Johan Svendsen (1840-1911) fait partie de ces compositeurs nordiques éclipsés par la notoriété de Grieg et Sibelius, tout au moins sous nos latitudes.
Et pourtant, son écriture se révèle très plaisante, avec des mélodies séduisantes et un grand talent d'orchestration.
Les mouvements lents se parent d'émois schubertiens (magnifique "andante sostenuto" de la seconde symphonie), tandis qu'une écriture plus rhapsodique innerve les mouvements vifs, que l'on dirait sortis de la plume d'un Dvorak ou d'un Tchaïkovski
Comparées à celles du Suédois Franz Berwald, les idées musicales sont davantage menées à terme et les proportions sont moins originales mais mieux équilibrées.

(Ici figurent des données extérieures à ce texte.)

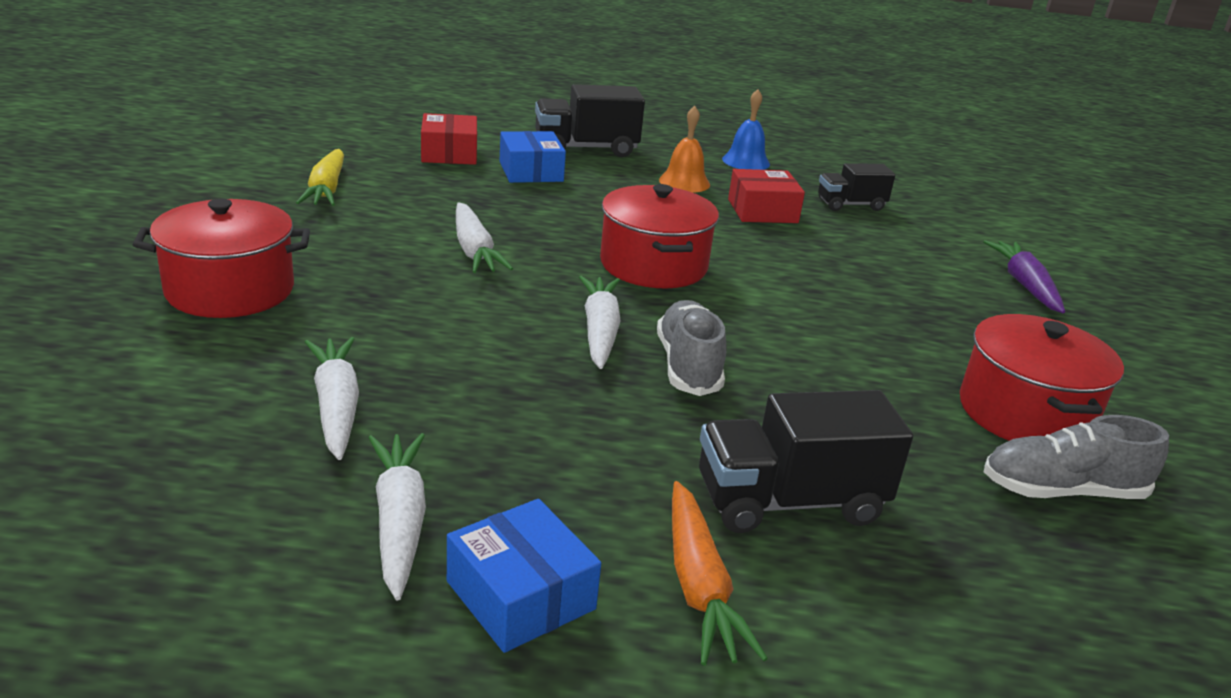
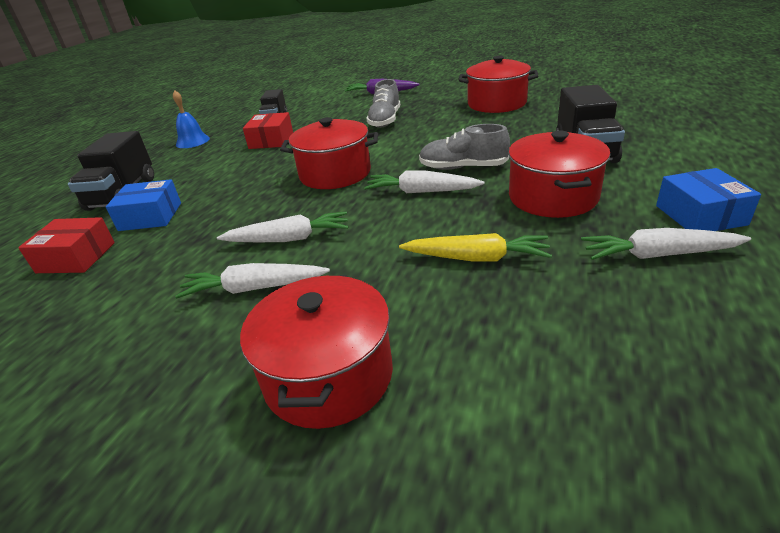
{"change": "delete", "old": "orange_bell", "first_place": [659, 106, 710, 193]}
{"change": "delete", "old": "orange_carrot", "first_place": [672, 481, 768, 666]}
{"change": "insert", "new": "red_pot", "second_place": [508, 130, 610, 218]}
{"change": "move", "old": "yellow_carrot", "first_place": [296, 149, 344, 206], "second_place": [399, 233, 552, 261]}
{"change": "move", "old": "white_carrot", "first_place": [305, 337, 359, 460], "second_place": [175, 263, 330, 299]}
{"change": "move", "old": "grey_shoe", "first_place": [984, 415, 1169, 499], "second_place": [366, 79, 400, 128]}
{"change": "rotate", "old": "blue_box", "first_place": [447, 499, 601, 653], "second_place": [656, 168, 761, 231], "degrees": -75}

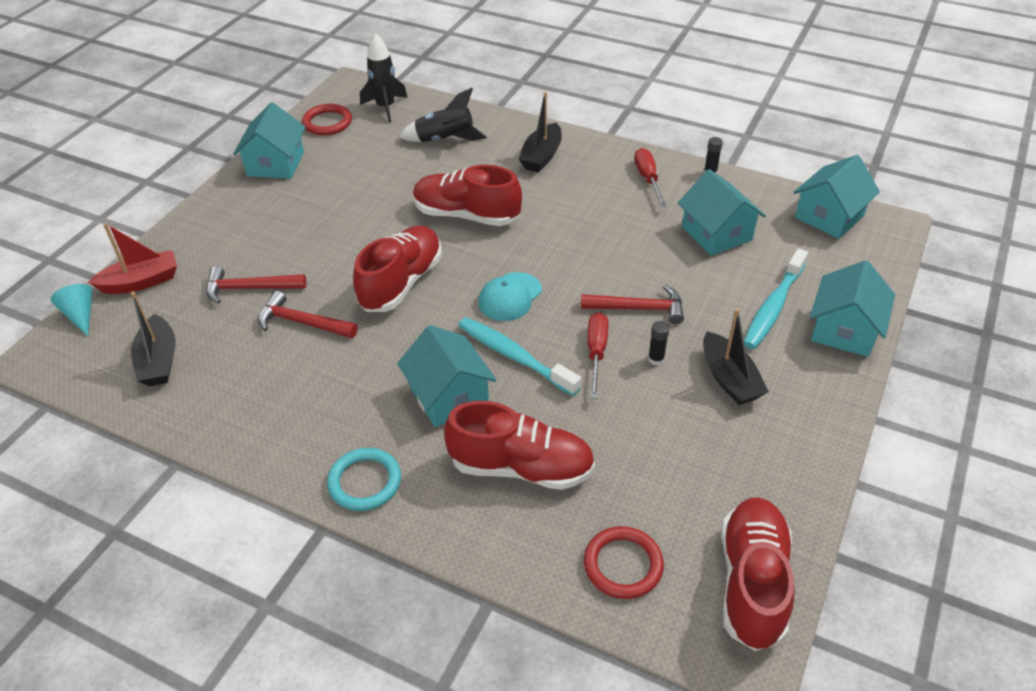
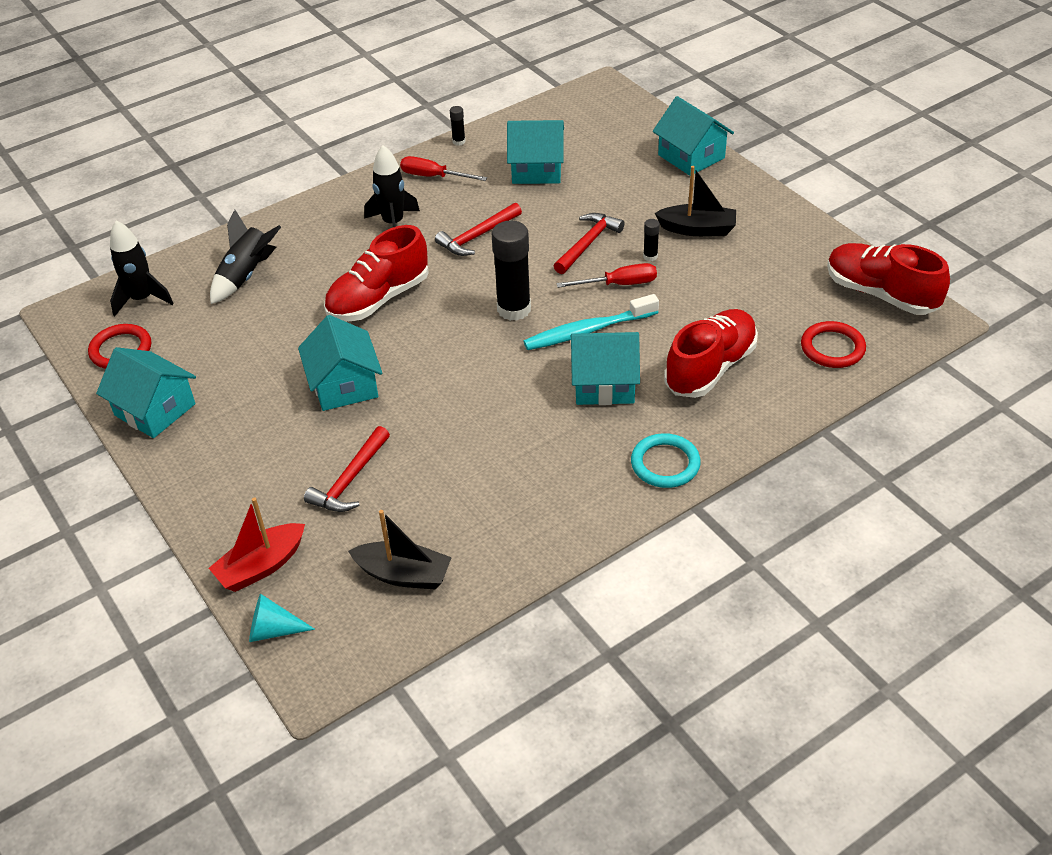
{"change": "delete", "old": "red_shoe", "first_place": [353, 226, 442, 312]}
{"change": "delete", "old": "black_boat", "first_place": [519, 92, 562, 172]}
{"change": "delete", "old": "turquoise_toothbrush", "first_place": [744, 248, 808, 349]}
{"change": "insert", "new": "black_rocket", "second_place": [364, 145, 420, 227]}
{"change": "move", "old": "red_hammer", "first_place": [258, 291, 358, 338], "second_place": [435, 203, 522, 256]}
{"change": "move", "old": "turquoise_house", "first_place": [793, 155, 880, 239], "second_place": [298, 315, 382, 411]}
{"change": "replace", "old": "turquoise_cap", "new": "black_glue_stick", "first_place": [478, 272, 542, 321], "second_place": [492, 221, 531, 321]}
{"change": "rotate", "old": "red_boat", "first_place": [88, 223, 177, 294], "second_place": [209, 497, 305, 592], "degrees": -135}
{"change": "rotate", "old": "red_screwdriver", "first_place": [588, 313, 608, 399], "second_place": [556, 263, 657, 288], "degrees": 135}

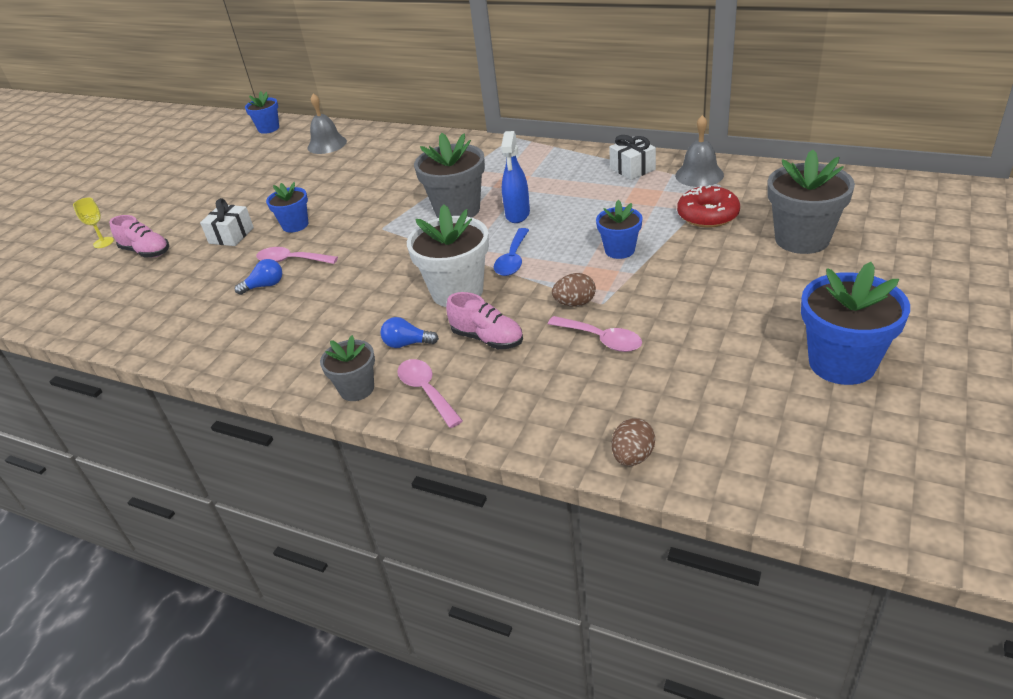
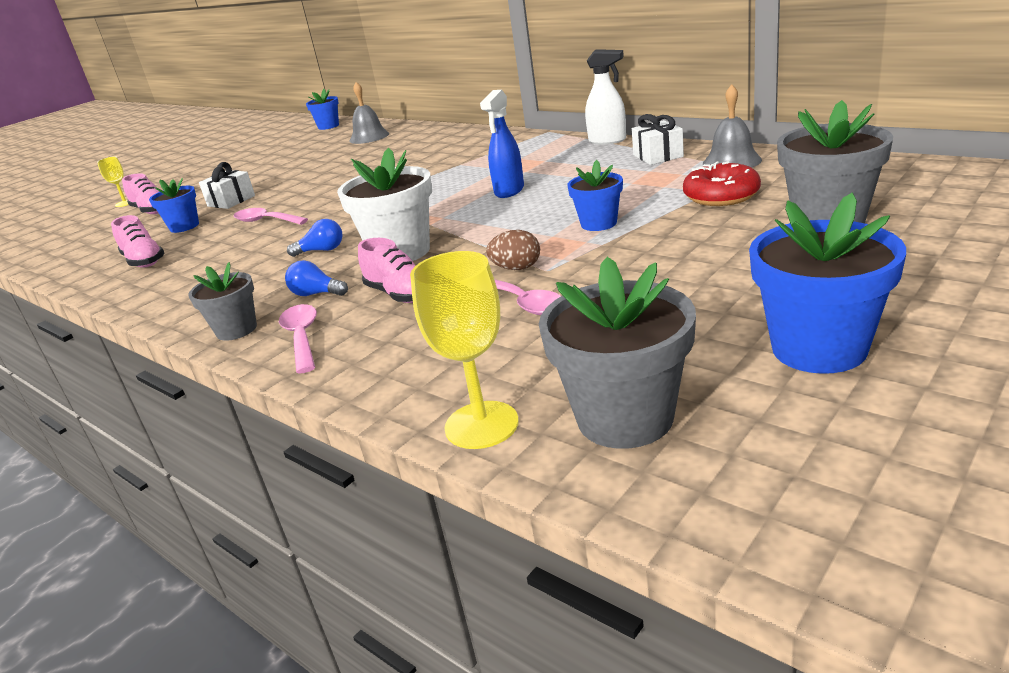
{"change": "delete", "old": "blue_spoon", "first_place": [494, 228, 529, 276]}
{"change": "insert", "new": "pink_shoe", "second_place": [111, 215, 165, 267]}
{"change": "insert", "new": "white_spray_bottle", "second_place": [585, 49, 626, 145]}
{"change": "move", "old": "blue_light_bulb", "first_place": [235, 259, 282, 295], "second_place": [287, 219, 342, 257]}
{"change": "move", "old": "blue_flower_pot", "first_place": [266, 182, 308, 233], "second_place": [149, 178, 199, 233]}
{"change": "move", "old": "grey_flower_pot", "first_place": [414, 133, 485, 218], "second_place": [539, 257, 696, 449]}
{"change": "replace", "old": "brown_egg", "new": "yellow_goblet", "first_place": [612, 418, 655, 466], "second_place": [410, 251, 519, 449]}

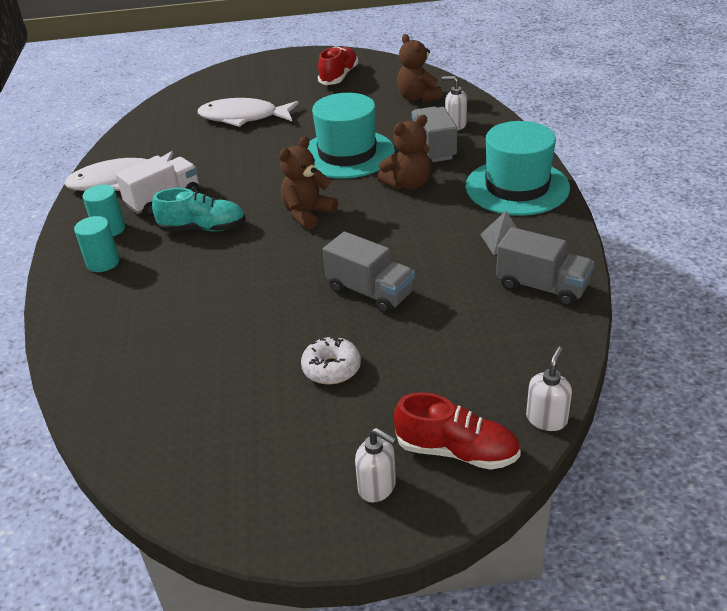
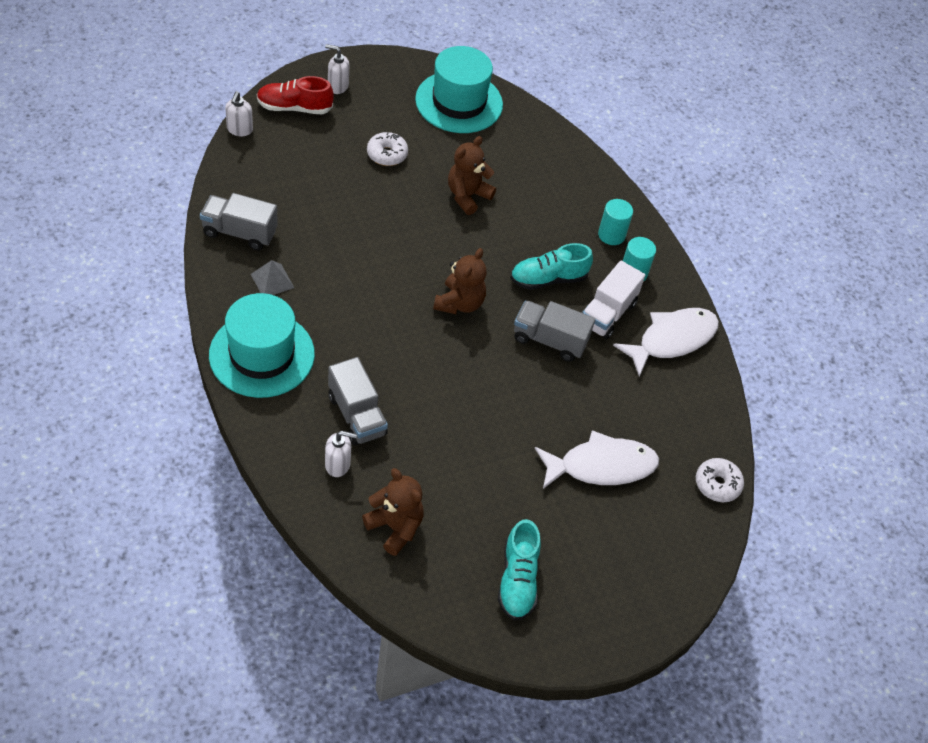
{"change": "insert", "new": "white_donut", "second_place": [696, 458, 744, 502]}
{"change": "move", "old": "turquoise_hat", "first_place": [307, 93, 395, 179], "second_place": [415, 46, 503, 133]}
{"change": "move", "old": "grey_truck", "first_place": [323, 231, 415, 314], "second_place": [514, 300, 595, 362]}
{"change": "move", "old": "brown_teddy_bear", "first_place": [377, 115, 431, 190], "second_place": [448, 136, 496, 215]}
{"change": "recolor", "old": "red_shoe", "new": "turquoise_shoe", "first_place": [318, 46, 358, 85], "second_place": [498, 519, 541, 621]}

Bref, si vous connaissez déjà par coeur les grandes symphonies romantiques et que vous êtes curieux d'élargir votre répertoire, le compositeur norvégien sera une revigorante découverte.
Quant à l'interprétation, inutile de préciser que la concurrence discographique est quasi inexistante.
La baguette de Mariss Jansons se montre ferme et énergique, et la Philharmonie d'Oslo aussi inspirée que disciplinée, défend fièrement l'oeuvre de son compatriote.